DOG MASTOCYTOMA-CELLS PRODUCE TRANSFORMING GROWTH FACTOR-BETA1

Transforming growth factor-beta (TGF-beta) promotes deposition of extracellular matrix and is associated with fibrotic conditions both in experimental animals and in humans. Although a role for mast cells has been suspected in the pathogenesis of fibrosis, no potent mediator capable of stimulating fibroblast growth or extracellular matrix deposition has been identified in mast cell supernatants. We report here the constitutive production of TGF-beta-1 by four dog mastocytoma cell lines. TGF-beta-1 was identified by characteristic biologic activity, blockade of biologic effect by specific neutralizing antibody, and by recognition of a band with the appropriate migration by western blot.
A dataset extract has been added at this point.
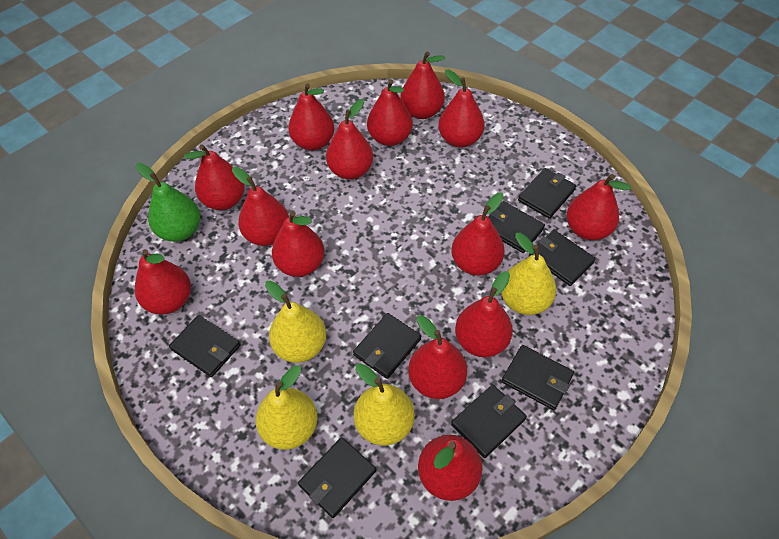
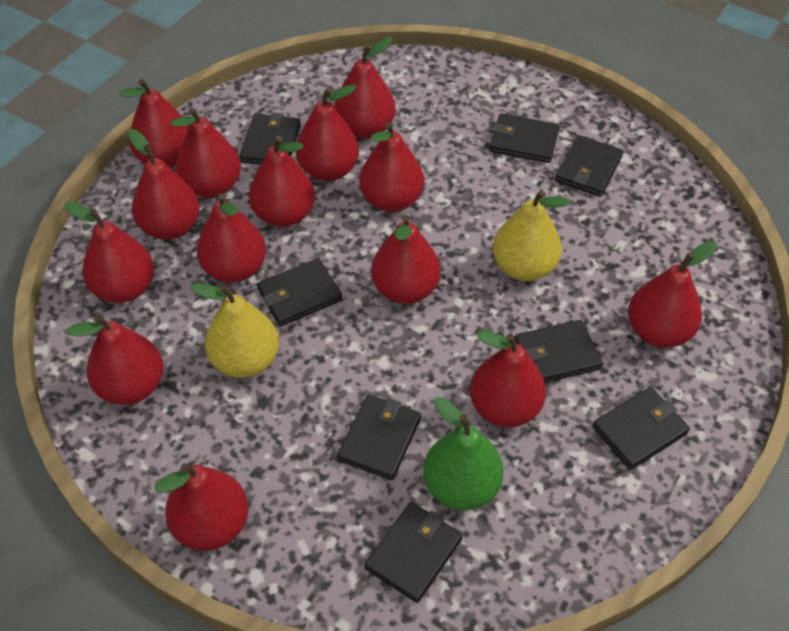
yellow pear: 4 -> 2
TGF-beta-1 mRNA, but not TGF-beta-2 or TGF-beta-3 mRNA, was also produced constitutively by all four cell lines. Quantitation by bioassay revealed baseline TGF-beta secretion of approximately 1 ng/10(6) cells over 48 h. Stimulation of mastocytoma cells with phorbol ester increased the rate of release of TGF-beta-1 most markedly in the first 30 min after stimulation, without increasing TGF-beta-1 mRNA. Dog mastocytoma cells produced TGF-beta-1 primarily in a latent form, inactive until treated with acid. Both pure TGF-beta-1 and TGF-beta-containing mastocytoma cell-conditioned media inhibited mitogenesis and proliferation in dog mastocytoma cell lines, suggesting that mast cell tumor lines would not grow preferentially based on their ability to produce TGF-beta. These studies may make possible further investigation of the mechanism by which mast cells contribute to the induction of fibrosis.